On January 28, 2008, Palmera was sentenced to 60 years in prison.

==Possible open letter==

An open letter allegedly sent by "Trinidad" from his imprisonment surfaced on the internet and was posted on leftist websites.

The El Tiempo newspaper reported that U.S. prosecutors in charge of Palmera's case were surprised by the existence of the letter and its publication, since Palmera is held in solitary confinement and his lawyers are prohibited from distributing any information.

Palmera's lawyers denied the letter's authenticity before Judge Tom Hogan during his first U.S. trial, arguing that Palmera was not its real author and blamed the FARC for producing it as a form of political propaganda.

Prosecutors considered that the detailed letter, if in fact it was actually written by Palmera, could constitute a federal crime, which may be used against him in court.

==3rd U.S. trial==
In October 2007, Simon Trinidad again achieved a hung jury, in his third month-long trial, this time for involvement in the FARC's drug trafficking activities. According to press reports, a majority of jurors favored acquittal but could not unanimously agree. Prosecutors vowed to put him on trial yet again.
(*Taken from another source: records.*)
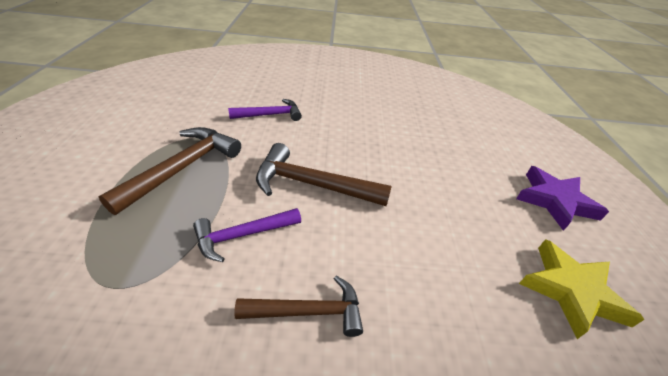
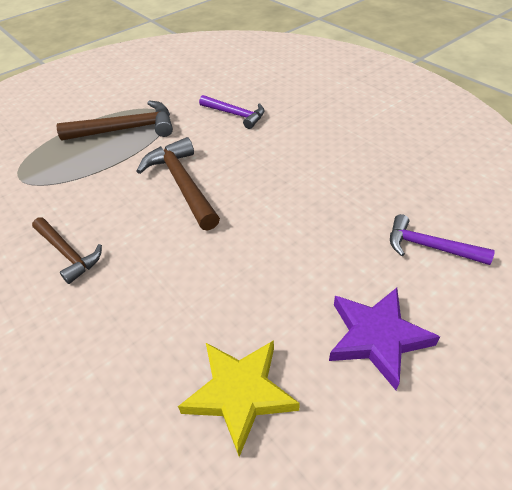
camera: 55 degrees right, 5 degrees up
(243, 235) = (98, 190): purple hammer -> purple hammer (429, 247)

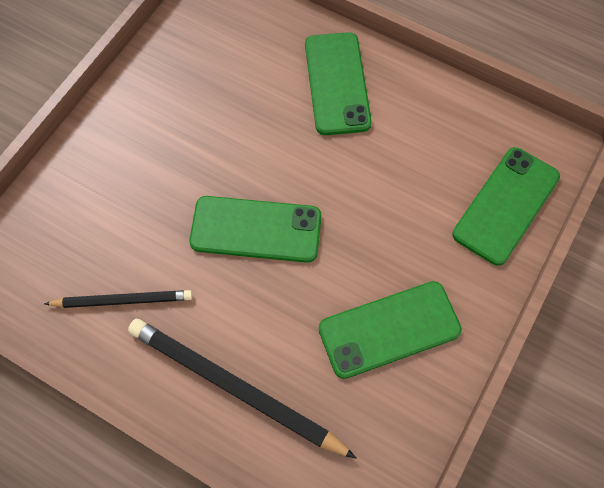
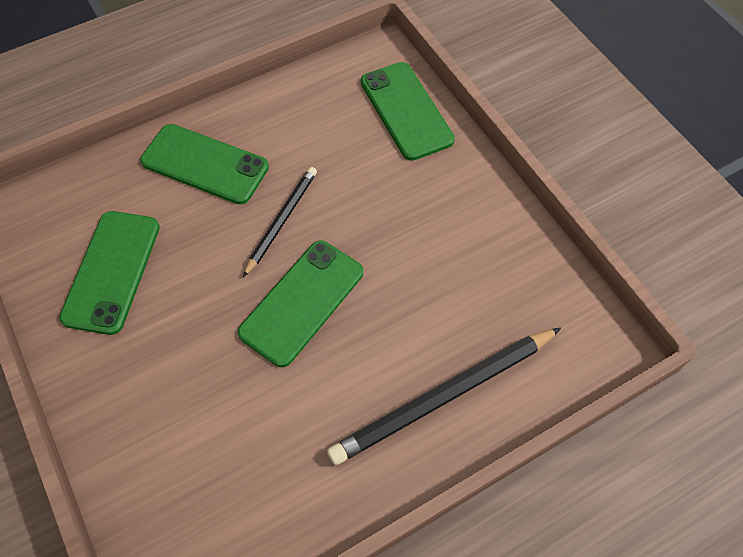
camera: 60 degrees left, 5 degrees down
(123, 300) = (295, 457): black pencil -> black pencil (281, 220)
(389, 330) = (461, 247): green phone -> green phone (112, 271)

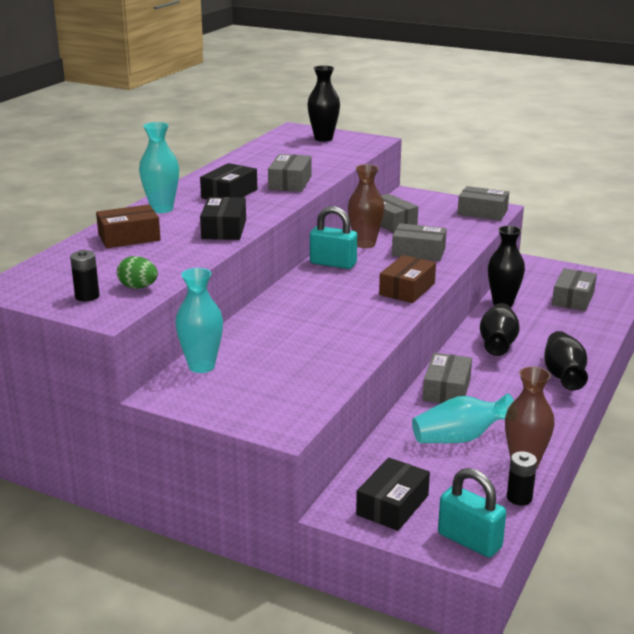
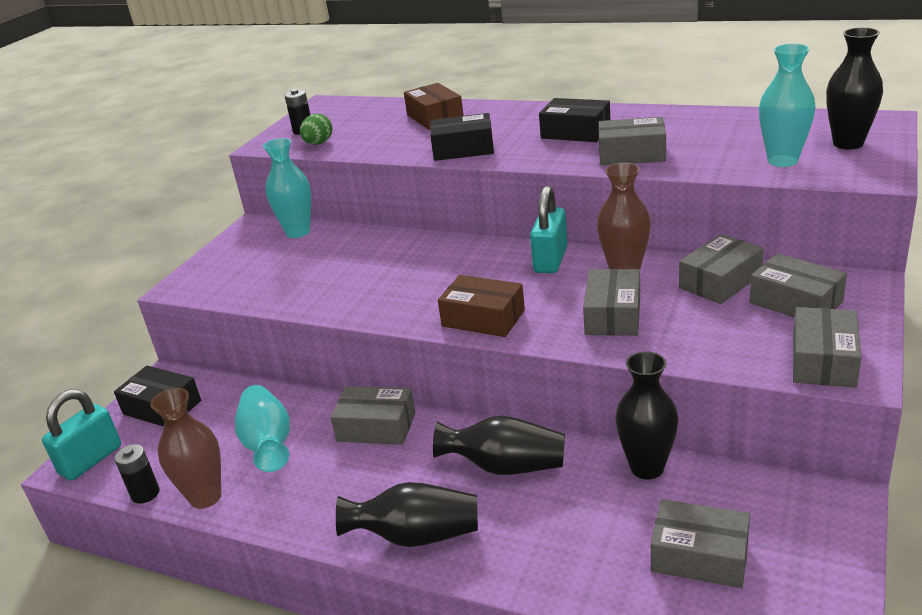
camera: 90 degrees right, 5 degrees up
(162, 209) = (515, 114): turquoise vase -> turquoise vase (782, 161)
(422, 209) = (795, 302): none -> grey box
In April 2008, Trinidad's fourth trial also ended in a hung jury.

All drug charges against Trinidad were dropped in May 2008.

==Supporters==
The "National Committee to Free Ricardo Palmera" is an ideologically left-wing organization based in the United States which calls for the release of Ricardo Palmera, ("Simón Trinidad") member of the Colombian FARC guerrilla group. The group considers Palmera to be "one of Latin America's most important leftists," stating that "everyone who is against injustice and who wants to oppose the imperial arrogance of the Bush administration should join [them] in the effort." 14 members of the Committee participated in an October 10, 2006 protest that preceded the beginning of Trinidad's trial.

The "National Committee to Free Ricardo Palmera" states on its website that "[we are] made up of Colombia solidarity activists in the U.S. and around the world. We ask all those who oppose U.S. intervention in Colombia to join us in demanding freedom for Ricardo Palmera."

The Committee supports the FARC's activities in Colombia, describing its leadership as "incorruptible through forty years of struggle" and the rebel group as one that is "fighting for national liberation".